The Jira project tracking tool is widely used by software development teams and Atlassian acquired Code Barrel to automate chores like handling issues or dealing with support tickets.

Which is generally appreciated by developers.

Forgive us now, dear reader, as we riff on the airline magazine mantra that every business these days is a software business, and that means folks well beyond the software team are keen to know when code lands so they can play their part in delivering it to customers.

In conversation with The Register, Dilani Kahawala, head of product for Atlassian’s automation platform, offered the scenario of a software team completing work on a new release that will be the subject of new release notes, a blog post, and needs its own branch in a Git repository or Atlassian’s own BitBucket.

The company has extended automation from Jira to Confluence to make that sort of thing easier: finishing the new version would auto-create the new branch, see the release notes posted for approval, and marketing alerted it’s time to publish that blog post.

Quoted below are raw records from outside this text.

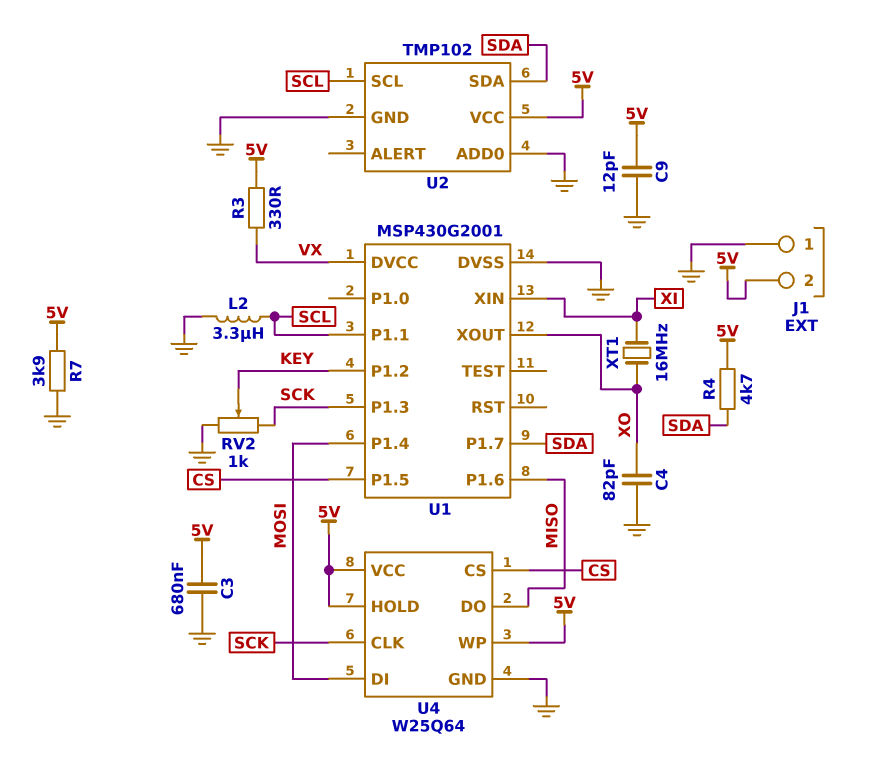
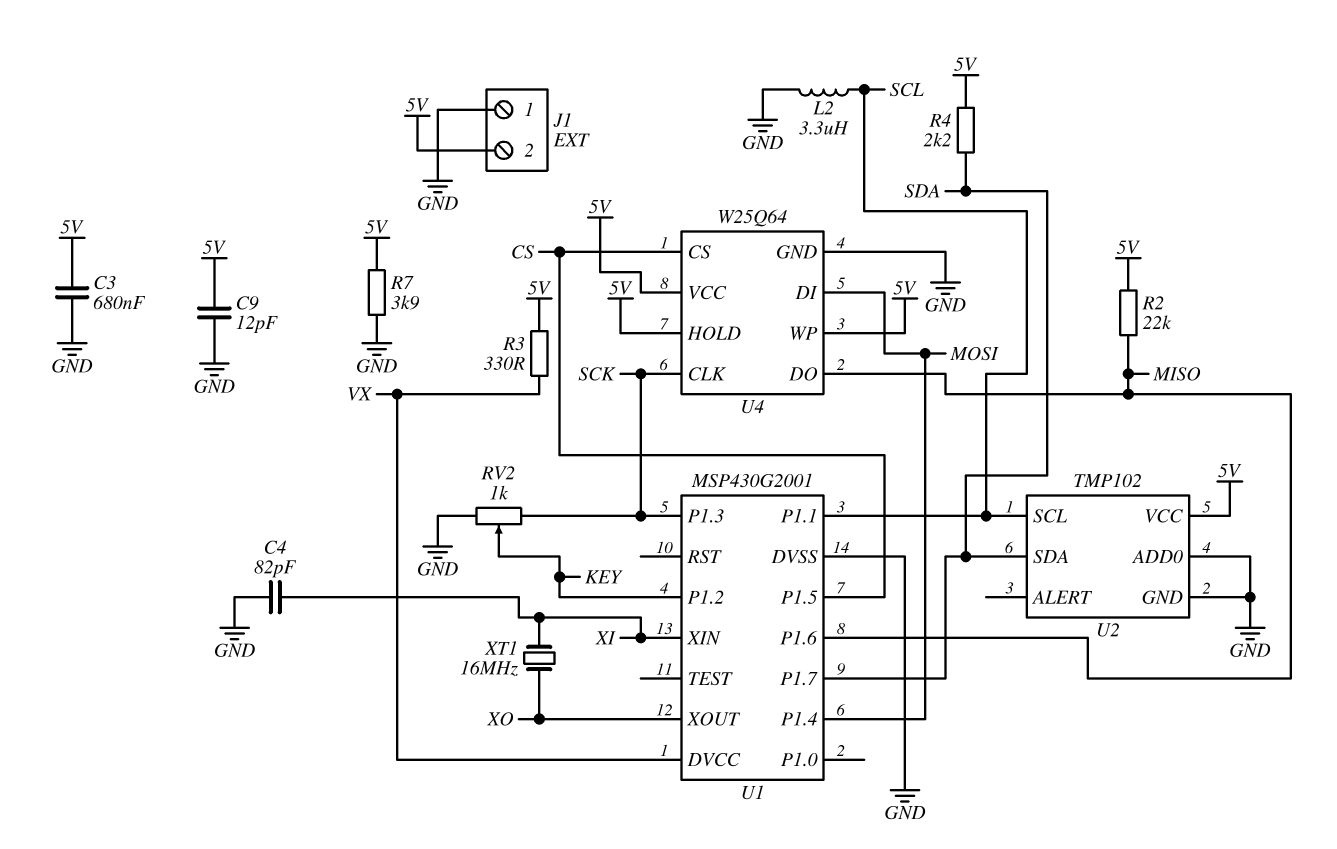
C4: 82pF (GND, XO) -> 82pF (GND, XI)
R2: none -> 22k (5V, MISO)
R4: 4.7k (5V, SDA) -> 2.2k (5V, SDA)

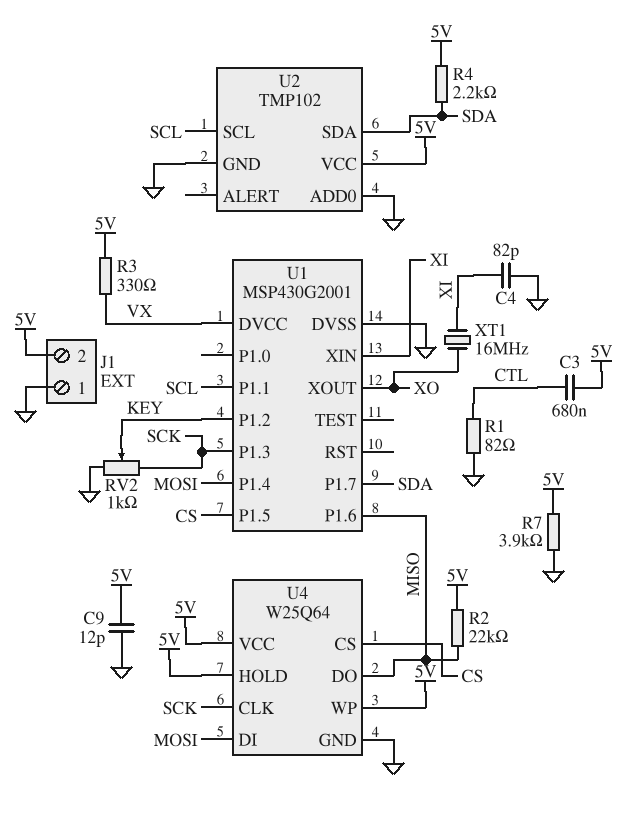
C3: 680nF (5V, GND) -> 680nF (5V, CTL)
L2: 3.3uH (GND, SCL) -> none
R1: none -> 82 (CTL, GND)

Developers might not have to explain themselves ever again!

Automation could then extend to managing the lifecycle of those actions, so the next version sees the old release notes shuffled down the stack.

Atlassian has done this because it believes organizations want automation that isn’t dedicated to siloed functions, and may even be ready to replace automation tools focused on particular functions with collaborationware capable of linking wider teams.

Of course Atlassian would say that, because as Confluence has grown from an enterprise Wiki to a more comprehensive collaboration platform, it’s used by more teams.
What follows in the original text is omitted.